If you have one source of disadvantage, then adding one source of advantage shifts your most likely roll from 1 to 10-11, effectively adding 50% to your chance of success. Adding a second source on top of that only shifts it to 14, which is only effectively about 20% extra. Adding a third then brings you to roughly 15-16, only a 5-10% better chance. The same works in reverse as well, and this feeds into the next point.

### Any source of disadvantage makes is exponentially less likely to roll a 20 overall, and any source of advantage makes it similarly less likely to roll a 1.
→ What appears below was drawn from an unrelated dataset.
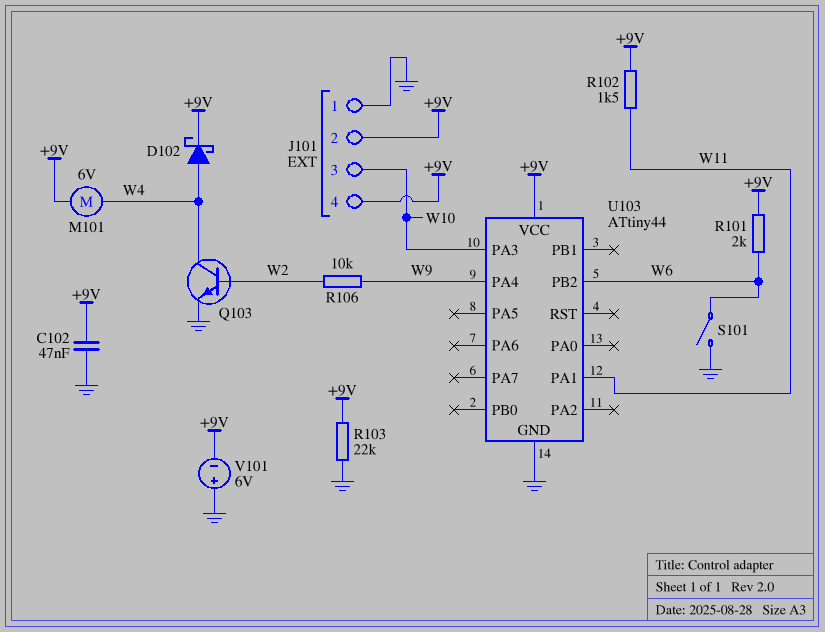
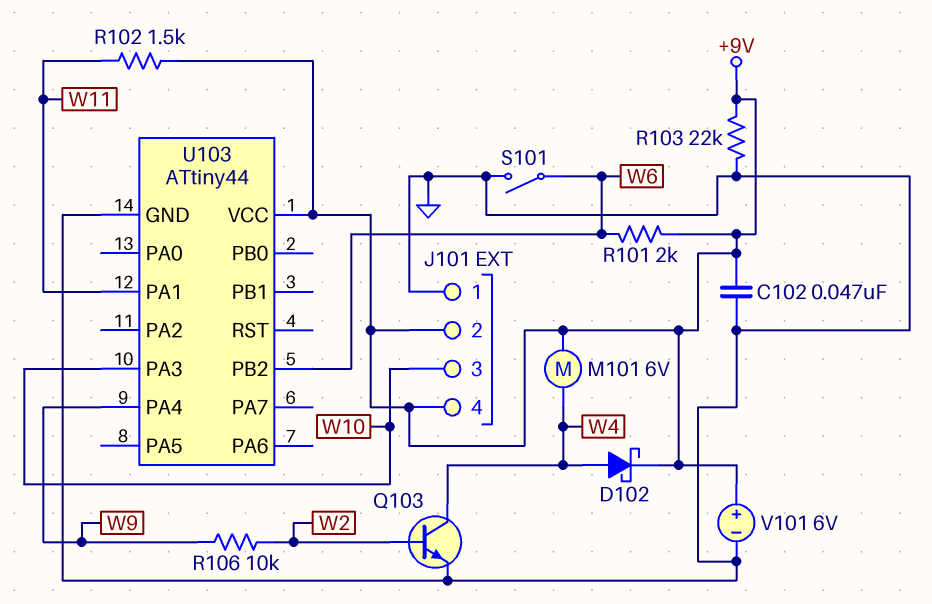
V101: 6V (plus GND, minus +9V) -> 6V (plus +9V, minus GND)

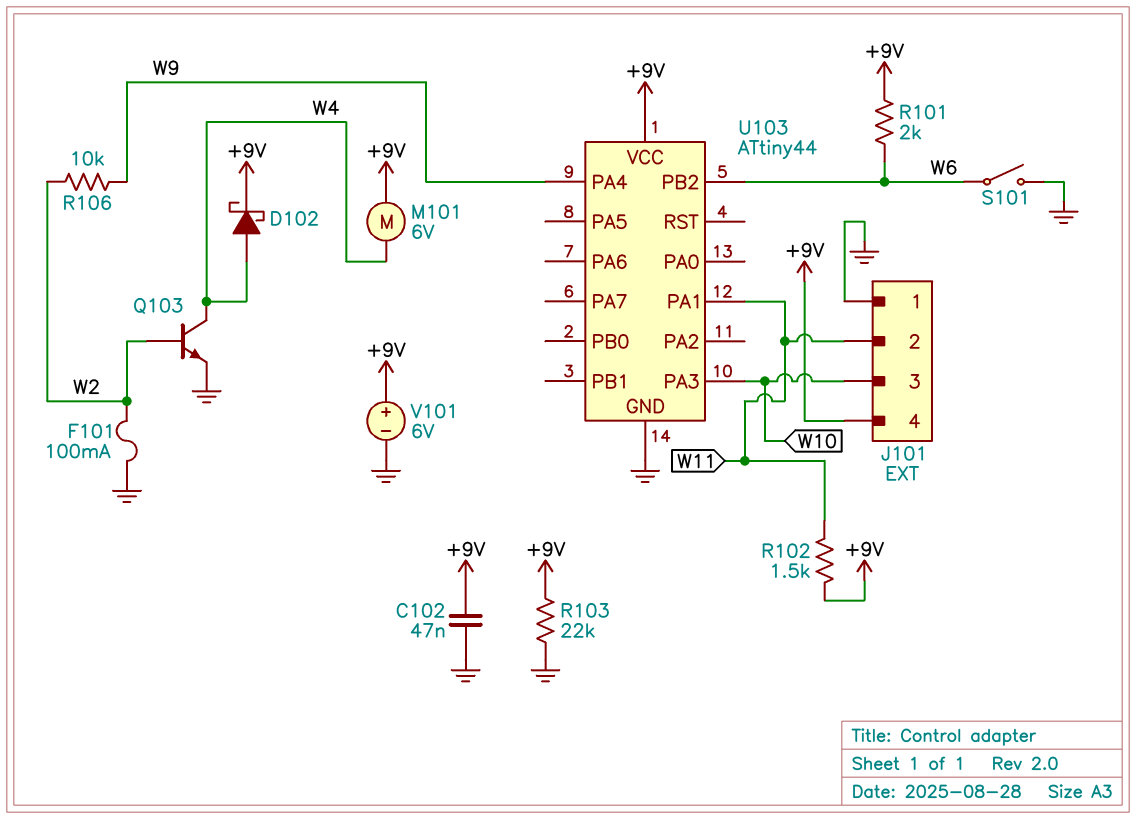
F101: none -> 100mA (GND, W2)
J101 pin 2: +9V -> W11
If you have six sources of advantage and none of disadvantage, you have a whopping 30.17% chance of rolling a 20. Adding just one source of disadvantage drops that all the way to 5.72%, roughly one fifth of what it would be without that one source of disadvantage. This is huge for combat, because a natural 20 is a guaranteed hit, and a natural 1 is a guaranteed miss.

Overall, whether this is an issue for you or not is up to you. It reduces overall randomness within the game though (you are more likely to see average rolls more frequently), which is generally a factor in making the game shift more towards abstract strategy than realistic tactics, but it does not reduce it that much.

That by itself would not be enough for me to dismiss such a rule outright, but the overall complexity it introduces (touched on in other answers) and the impact it would have on game pacing.